After on-site mapping and finding relevant drawings and data, it was found that the liquid in the condensate tank and the balance vessel was water. Its density p1 and p2 are both 998.35Kg/m. Container level measurement range is 0~500mm. The L₂ is 1.1m and the maximum range of the field instrument is 6kPa. When the normal water level is 0, the differential pressure absolute value at both ends of the differential pressure sensor reach the maximum value. According to the actual measurement data, the maximum differential pressure is about 11 kPa, which is beyond the range of the field instrument.
Through analysis, the reasons for this situation are as follows. Users select the instrument according to the process input conditions. The input condition is that the level of the tank needs to be measured. The measuring range is 0-500mm. The user is unclear about the installation method and measurement principle of the liquid differential pressure sensor. The user did not consider that the selection for the meter range is related to the position of the meter balance tank, but was designed according to the process input conditions. It has caused the meter not to be applicable to site. Therefore, the user should master the measurement principle and installation method of the liquid level measurement instrument before selecting the liquid differential pressure sensor.

• Problem solution

Through the above analysis, it can be seen that the cause of the current problem is that the selected liquid differential pressure sensor has a small range. The maximum differential pressure present during the process is related to the height of the balance tank (ie the length of the L₂ in the migration calculation). The length of L₂ becomes smaller, and the corresponding maximum differential pressure becomes smaller. Then, there are two options to solve the problem.
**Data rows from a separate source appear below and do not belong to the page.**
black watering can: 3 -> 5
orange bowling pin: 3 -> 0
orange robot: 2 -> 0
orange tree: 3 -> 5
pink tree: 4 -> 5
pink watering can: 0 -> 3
1. Replace the range of the liquid differential pressure sensor. Select a differential pressure sensor with the maximum range greater than 11 kPa.
2. Reduce the height of the balance tank by about 500mm, so that the existing instruments can meet the requirements of on-site measurements.
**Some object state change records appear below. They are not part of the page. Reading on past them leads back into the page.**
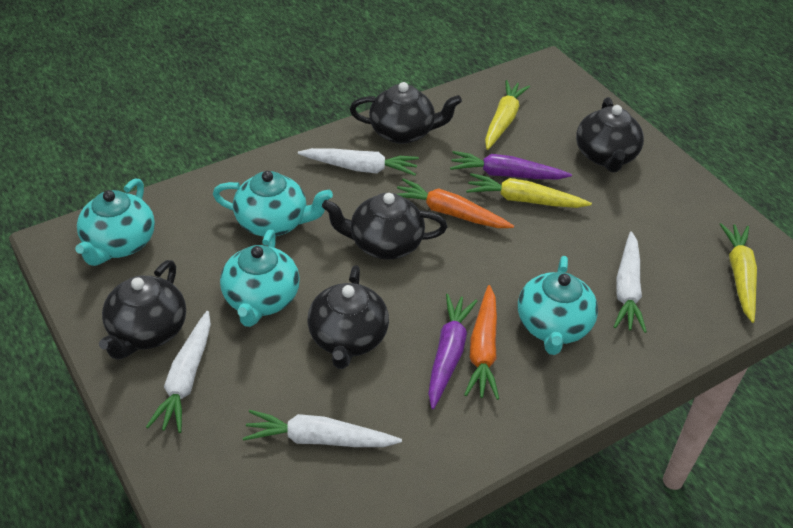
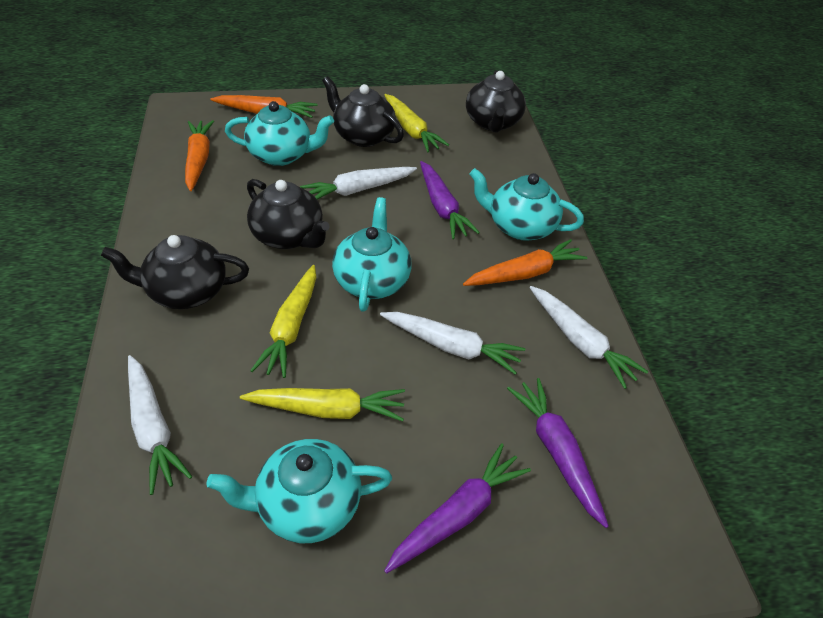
black teapot: 5 -> 4
orange carrot: 2 -> 3
purple carrot: 2 -> 3

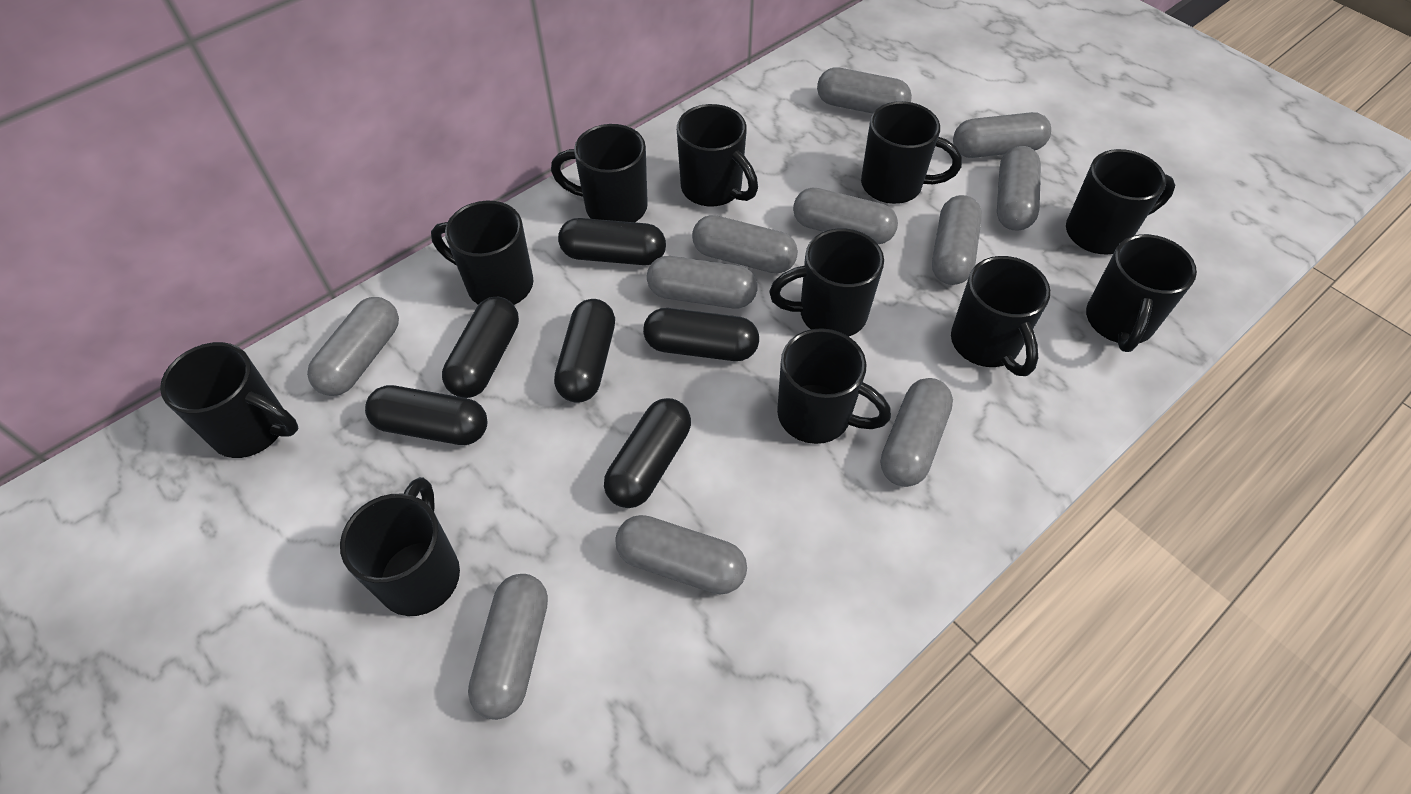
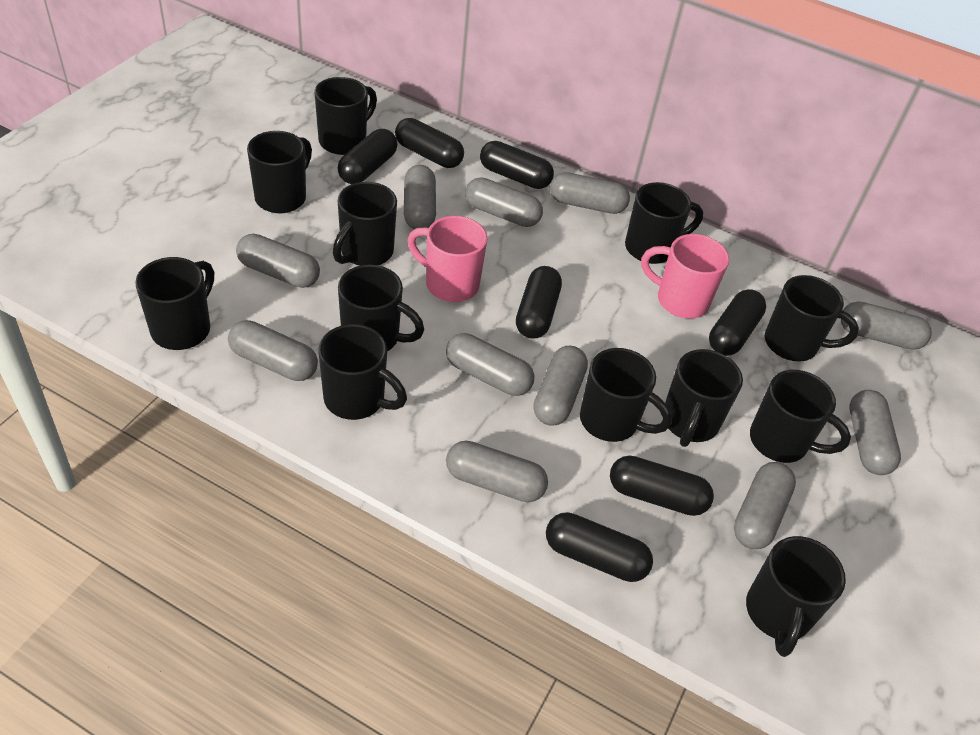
black capsule: 6 -> 7
black mug: 11 -> 12
pink mug: 0 -> 2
Program 1 is primarily concerned with the procurement cycle. Usually, it takes at least 3 months from the purchase of the instrument to the arrival of the instrument. Nuclear power plant construction cycle and time nodes have strict control. It is only one month from the feedback of the problem to the next important node, and the time is too late. Therefore, the program will not be considered for the time being.
Program 2 needs to consider the possibility of reducing the height of the balance tank. Based on the principle that the liquid in the balance tank is returned to the storage tank, the pipeline from the balance tank to the upper outlet pipe of the storage tank should be laid down slightly horizontally. Therefore, while the balance tank is falling, the connection line should also drop at the same time. After researching the equipment drawings, the distance from the pressure tap at the bottom of the tank to the top outlet of the equipment is about 550 mm. Therefore, the program is feasible. The on-site pipeline and insulation device have been installed. Changing the height of the balance tank will involve the work of the water supply pipeline, the balance tank connection pipeline, and the disassembly of the insulation layer. As a result, the workload is large. However, in order to meet the charging time node, the solution is finally adopted.